Avverso tale decisione l’Agenzia delle entrate ha proposto ricorso per cassazione, lamentando violazione e falsa applicazione degli artt. 39 e 41-bis del DPR n. 600/73, dell’art. 14 co. 4-bis della Legge 537/1993 e dell’art. 109 TUIR perché la CTR, pur muovendo dal corretto principio secondo cui, in tema di imposte sui redditi, l’acquirente dei beni può dedurre i costi relativi ad operazioni soggettivamente inesistenti, avrebbe omesso di verificare se tali costi soddisfacessero i requisiti di effettività, inerenza, competenza, certezza, determinatezza o determinabilità.

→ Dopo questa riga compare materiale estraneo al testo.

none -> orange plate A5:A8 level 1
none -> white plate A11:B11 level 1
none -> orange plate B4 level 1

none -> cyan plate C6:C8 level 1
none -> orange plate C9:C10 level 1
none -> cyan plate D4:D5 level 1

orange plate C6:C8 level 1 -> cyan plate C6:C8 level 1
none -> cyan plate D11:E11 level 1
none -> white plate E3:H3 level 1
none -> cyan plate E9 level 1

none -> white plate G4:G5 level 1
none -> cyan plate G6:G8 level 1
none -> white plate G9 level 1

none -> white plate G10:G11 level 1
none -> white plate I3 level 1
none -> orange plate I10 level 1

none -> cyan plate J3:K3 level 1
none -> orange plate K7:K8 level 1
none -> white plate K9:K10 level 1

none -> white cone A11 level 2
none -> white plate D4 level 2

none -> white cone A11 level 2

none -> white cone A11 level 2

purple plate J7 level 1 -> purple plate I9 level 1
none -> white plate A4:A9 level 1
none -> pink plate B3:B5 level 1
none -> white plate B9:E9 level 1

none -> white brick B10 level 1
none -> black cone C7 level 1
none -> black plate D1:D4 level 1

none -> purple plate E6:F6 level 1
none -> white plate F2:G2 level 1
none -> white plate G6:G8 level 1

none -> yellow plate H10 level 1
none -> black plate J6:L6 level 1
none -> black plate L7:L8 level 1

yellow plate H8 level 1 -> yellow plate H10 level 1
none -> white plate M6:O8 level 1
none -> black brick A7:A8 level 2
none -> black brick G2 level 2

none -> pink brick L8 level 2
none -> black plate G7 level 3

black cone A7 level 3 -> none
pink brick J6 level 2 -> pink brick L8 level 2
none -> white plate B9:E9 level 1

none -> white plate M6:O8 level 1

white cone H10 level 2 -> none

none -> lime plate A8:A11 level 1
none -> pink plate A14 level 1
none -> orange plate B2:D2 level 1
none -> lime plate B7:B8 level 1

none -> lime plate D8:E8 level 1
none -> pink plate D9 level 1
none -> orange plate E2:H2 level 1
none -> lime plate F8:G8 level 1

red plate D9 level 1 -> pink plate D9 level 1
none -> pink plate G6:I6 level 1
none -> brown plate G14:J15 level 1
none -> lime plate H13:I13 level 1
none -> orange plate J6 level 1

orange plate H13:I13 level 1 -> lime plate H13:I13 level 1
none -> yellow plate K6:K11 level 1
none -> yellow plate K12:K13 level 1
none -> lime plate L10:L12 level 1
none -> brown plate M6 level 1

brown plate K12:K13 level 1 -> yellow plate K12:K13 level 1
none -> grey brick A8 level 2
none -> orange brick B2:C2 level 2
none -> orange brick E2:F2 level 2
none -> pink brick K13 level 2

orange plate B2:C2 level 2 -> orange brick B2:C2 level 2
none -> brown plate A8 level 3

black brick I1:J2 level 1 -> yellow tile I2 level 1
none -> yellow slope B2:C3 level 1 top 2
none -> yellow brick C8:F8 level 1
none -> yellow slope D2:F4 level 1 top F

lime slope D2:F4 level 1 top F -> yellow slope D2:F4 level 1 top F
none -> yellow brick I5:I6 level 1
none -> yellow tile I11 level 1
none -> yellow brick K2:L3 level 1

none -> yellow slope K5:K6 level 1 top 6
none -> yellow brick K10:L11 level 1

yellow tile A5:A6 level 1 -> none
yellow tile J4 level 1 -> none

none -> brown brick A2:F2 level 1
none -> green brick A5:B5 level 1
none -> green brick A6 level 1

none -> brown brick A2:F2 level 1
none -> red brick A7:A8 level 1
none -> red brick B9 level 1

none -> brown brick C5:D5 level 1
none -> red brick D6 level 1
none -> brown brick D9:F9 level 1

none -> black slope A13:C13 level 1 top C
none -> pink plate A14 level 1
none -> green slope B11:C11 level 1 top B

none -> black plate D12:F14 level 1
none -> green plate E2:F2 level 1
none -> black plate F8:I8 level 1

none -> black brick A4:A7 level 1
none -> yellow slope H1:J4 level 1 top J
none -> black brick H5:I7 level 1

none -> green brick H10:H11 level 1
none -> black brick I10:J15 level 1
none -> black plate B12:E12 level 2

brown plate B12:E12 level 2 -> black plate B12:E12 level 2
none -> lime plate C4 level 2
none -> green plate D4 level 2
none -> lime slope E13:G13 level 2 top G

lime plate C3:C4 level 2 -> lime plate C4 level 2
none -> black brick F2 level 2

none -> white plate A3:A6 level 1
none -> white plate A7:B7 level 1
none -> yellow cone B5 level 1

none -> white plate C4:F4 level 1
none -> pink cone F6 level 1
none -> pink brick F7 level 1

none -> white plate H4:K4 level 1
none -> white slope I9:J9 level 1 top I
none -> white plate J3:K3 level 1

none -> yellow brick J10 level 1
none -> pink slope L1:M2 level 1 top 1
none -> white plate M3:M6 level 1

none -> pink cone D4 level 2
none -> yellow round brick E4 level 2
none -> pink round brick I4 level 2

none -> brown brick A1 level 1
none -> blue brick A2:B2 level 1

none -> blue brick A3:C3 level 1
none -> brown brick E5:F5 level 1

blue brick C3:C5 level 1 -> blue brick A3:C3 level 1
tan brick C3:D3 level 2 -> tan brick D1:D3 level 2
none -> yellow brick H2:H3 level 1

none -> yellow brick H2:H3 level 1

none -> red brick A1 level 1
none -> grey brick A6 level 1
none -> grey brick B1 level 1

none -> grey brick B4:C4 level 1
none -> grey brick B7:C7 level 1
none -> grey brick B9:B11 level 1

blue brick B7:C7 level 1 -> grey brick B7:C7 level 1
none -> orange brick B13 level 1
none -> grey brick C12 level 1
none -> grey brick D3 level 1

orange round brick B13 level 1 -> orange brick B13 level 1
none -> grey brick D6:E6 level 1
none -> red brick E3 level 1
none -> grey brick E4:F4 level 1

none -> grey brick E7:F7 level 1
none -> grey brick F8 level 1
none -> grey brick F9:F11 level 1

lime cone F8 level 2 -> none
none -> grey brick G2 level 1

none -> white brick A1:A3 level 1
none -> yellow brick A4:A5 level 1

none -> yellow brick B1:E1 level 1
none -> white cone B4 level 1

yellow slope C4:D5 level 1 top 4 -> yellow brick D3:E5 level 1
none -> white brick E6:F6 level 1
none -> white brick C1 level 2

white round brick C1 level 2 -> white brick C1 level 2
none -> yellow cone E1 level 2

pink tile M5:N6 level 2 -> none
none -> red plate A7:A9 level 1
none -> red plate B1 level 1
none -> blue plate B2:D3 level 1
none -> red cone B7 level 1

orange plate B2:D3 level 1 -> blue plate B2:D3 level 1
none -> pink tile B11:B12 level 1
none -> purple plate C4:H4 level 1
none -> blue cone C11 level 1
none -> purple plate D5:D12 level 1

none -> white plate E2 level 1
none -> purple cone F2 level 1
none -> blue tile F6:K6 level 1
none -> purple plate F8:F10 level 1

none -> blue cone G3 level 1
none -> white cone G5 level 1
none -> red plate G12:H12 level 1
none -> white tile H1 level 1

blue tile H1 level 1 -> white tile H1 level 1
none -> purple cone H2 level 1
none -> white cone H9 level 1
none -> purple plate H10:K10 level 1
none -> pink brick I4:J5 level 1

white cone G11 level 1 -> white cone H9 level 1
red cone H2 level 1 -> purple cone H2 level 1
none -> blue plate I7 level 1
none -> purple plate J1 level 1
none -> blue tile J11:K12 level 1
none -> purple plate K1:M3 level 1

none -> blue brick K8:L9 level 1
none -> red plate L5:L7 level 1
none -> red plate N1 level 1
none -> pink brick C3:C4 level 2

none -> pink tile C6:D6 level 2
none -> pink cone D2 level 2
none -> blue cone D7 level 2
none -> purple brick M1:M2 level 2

La Corte di cassazione ha ritenuto infondato il motivo e ha rigettato il ricorso.
Il Collegio di legittimità è tornato ad occuparsi del tema della deducibilità dei costi riferiti a fatture relative a operazioni soggettivamente inesistenti, in quanto le fatture riferiscono l’operazione a soggetti diversi da quelli effettivi.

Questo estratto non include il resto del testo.